The TTAB’s conclusion:

As of the September 25, 2006 filing date of the application for Registration No. 3252760, Baoning Zhou himself was not using and had not used the mark sought to be registered. All use of the mark prior to and as of the filing date was by Shenzhen Bao Ye Heng Industrial Development Company Limited both in the United States and in China. Therefore, there was no use of the mark by Baoning Zhou upon which he can rely as a basis for establishing that he was the owner of the mark and thus that he was entitled to file the application for registration of the mark…..

To the extent that respondent may be arguing that his ownership of Shenzhen Bao Ye Heng Industrial Development Company Limited is so complete that Shenzhen Bao Ye Heng Industrial Development Company Limited is the alter ego of Baoning Zhou (i.e., the two are one-and-the same), there is insufficient evidence to support that argument. Moreover, the fact that respondent may be the majority shareholder of Shenzhen Bao Ye Heng Industrial Development Company Limited does not prove that respondent and the company constitute a single entity such that respondent may claim ownership of the mark through the company’s use of the mark. With respect to respondent’s claim that he actively participates in the control of the nature and quality of the goods is insufficient in and of itself to demonstrate that he is the owner of the mark, and moreover his statements regarding control is conclusory and unsupported by any facts or evidence.

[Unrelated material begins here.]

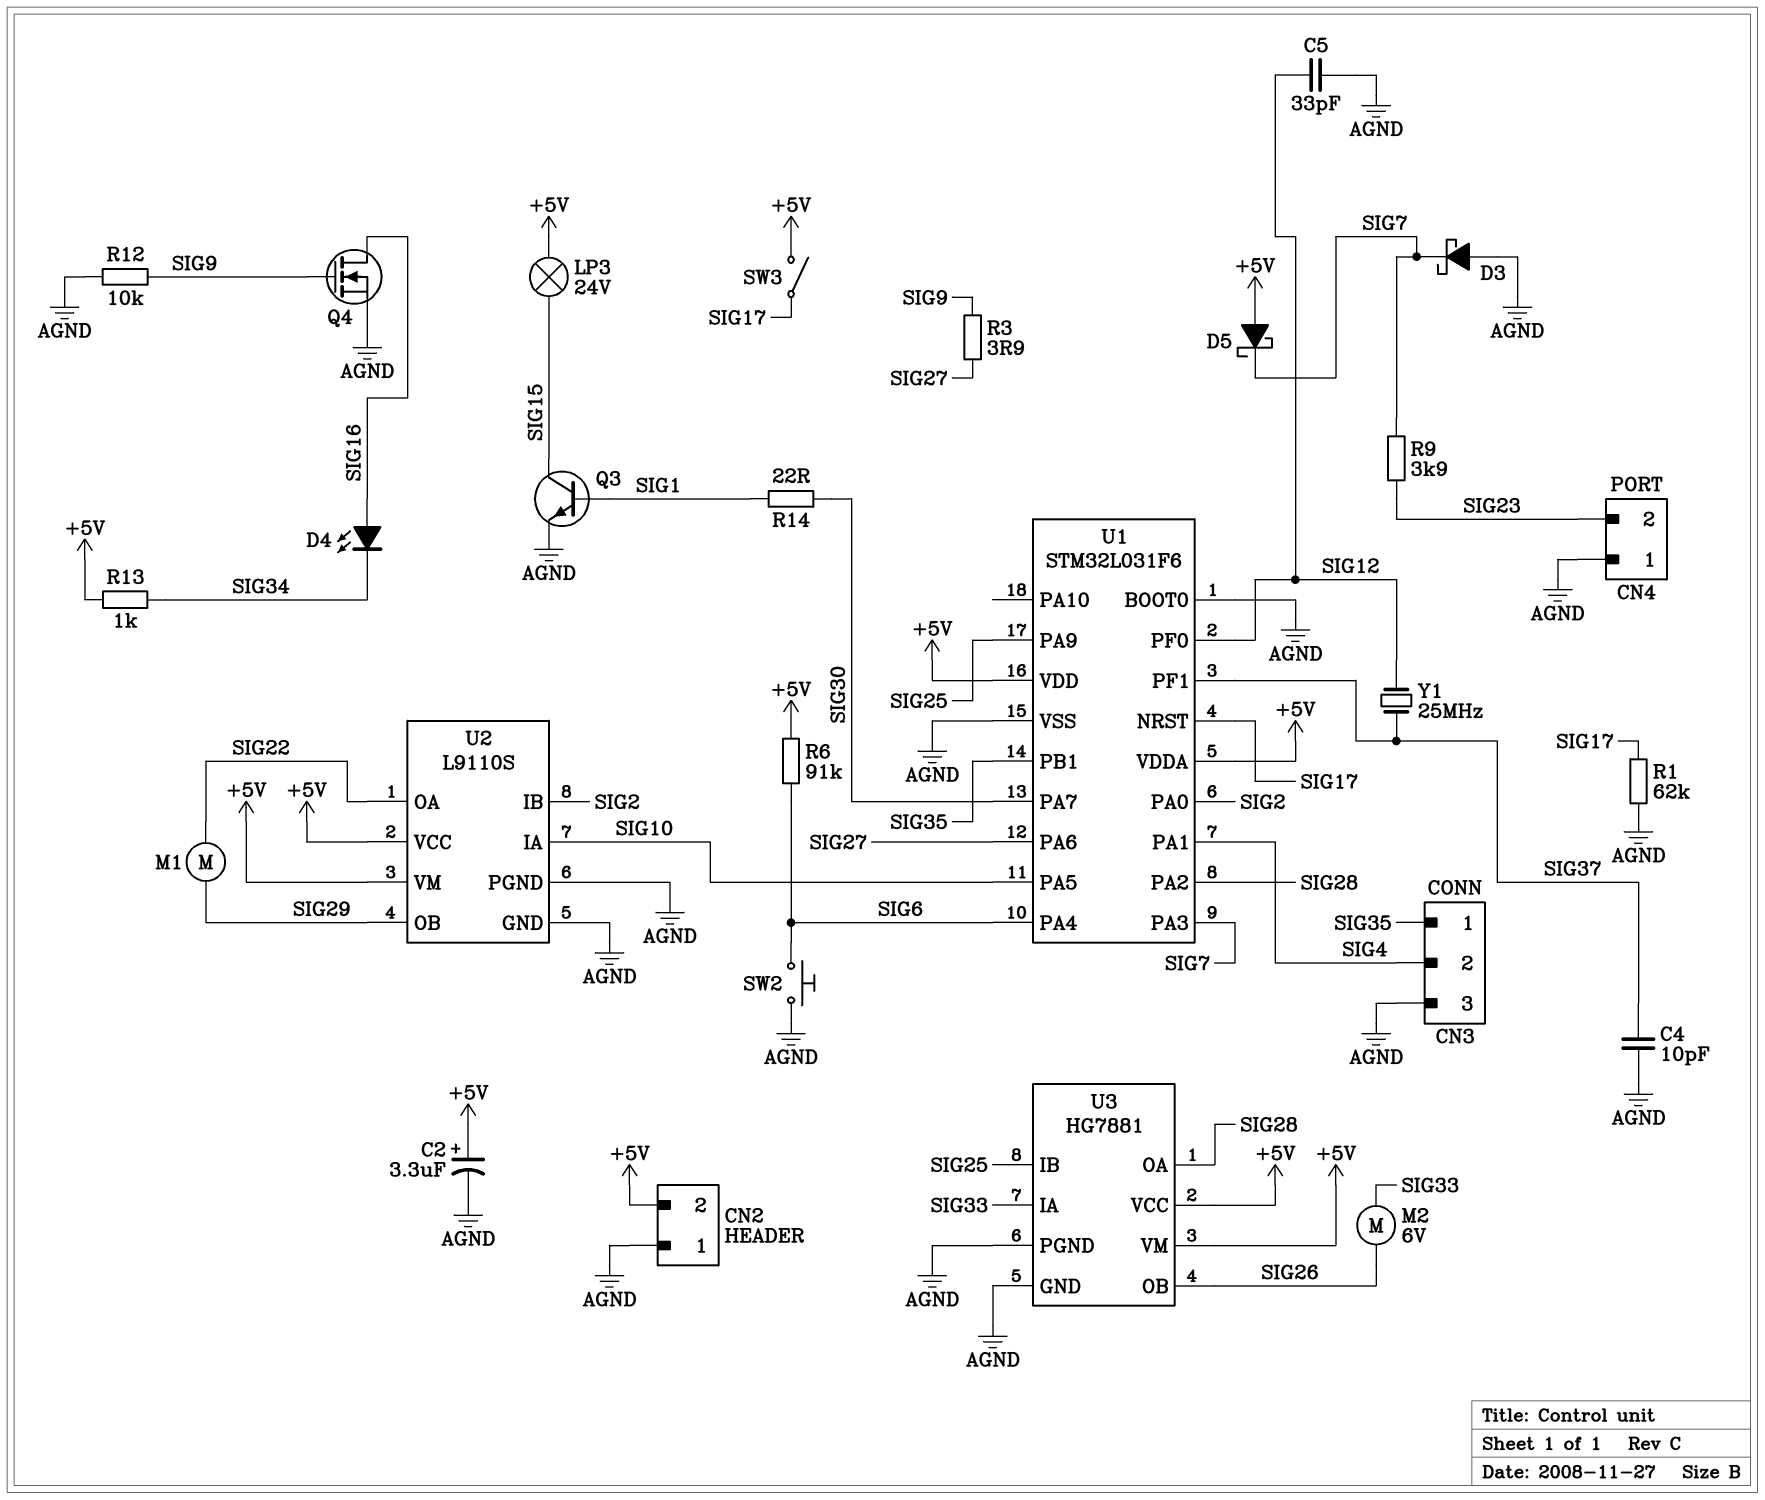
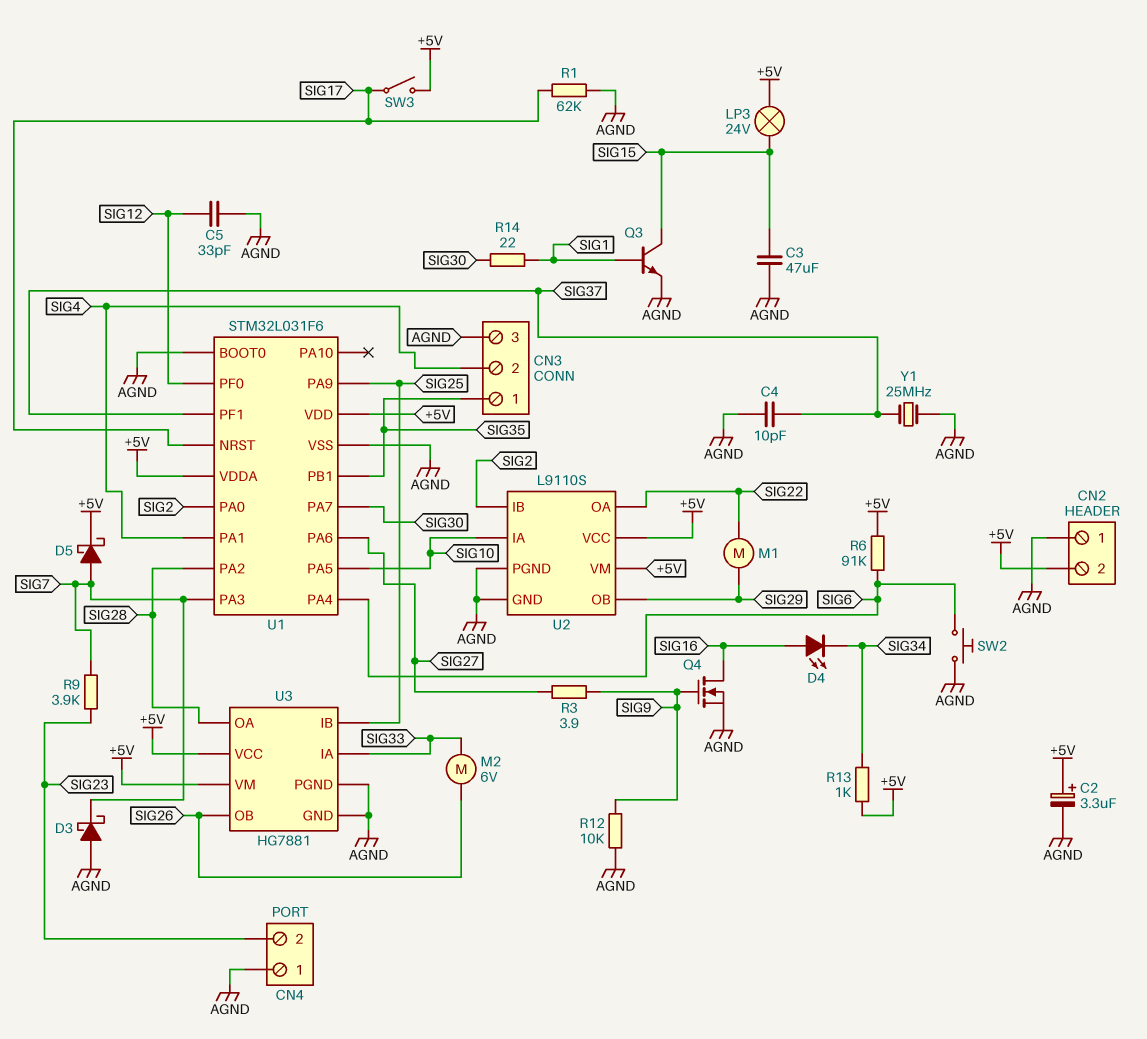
C3: none -> 47uF (AGND, SIG15)
D5: schottky (A +5V, K SIG7) -> schottky (A SIG7, K +5V)
Y1: 25MHz (SIG12, SIG37) -> 25MHz (AGND, SIG37)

As one could predict, the fraud claim failed for lack of evidence of an intent to deceive the PTO.

So Baoning Zhou is left without a registration, but the TTAB has also held that Paul Audio is not the senior user of the mark. Any guesses on what will happen to the Paul Audio application? Will Paul Audio appeal this decision? Will Paul Audio abandon its application or will Shenzhen Bao Ye Heng Industrial Development Company Limited have to oppose? It doesn’t look like this one is close to over.

HT to John Welch for the case.

Paul Audio, Inc. v. Zhou, Cancellation No. 92049924 (TTAB Dec. 7, 2011).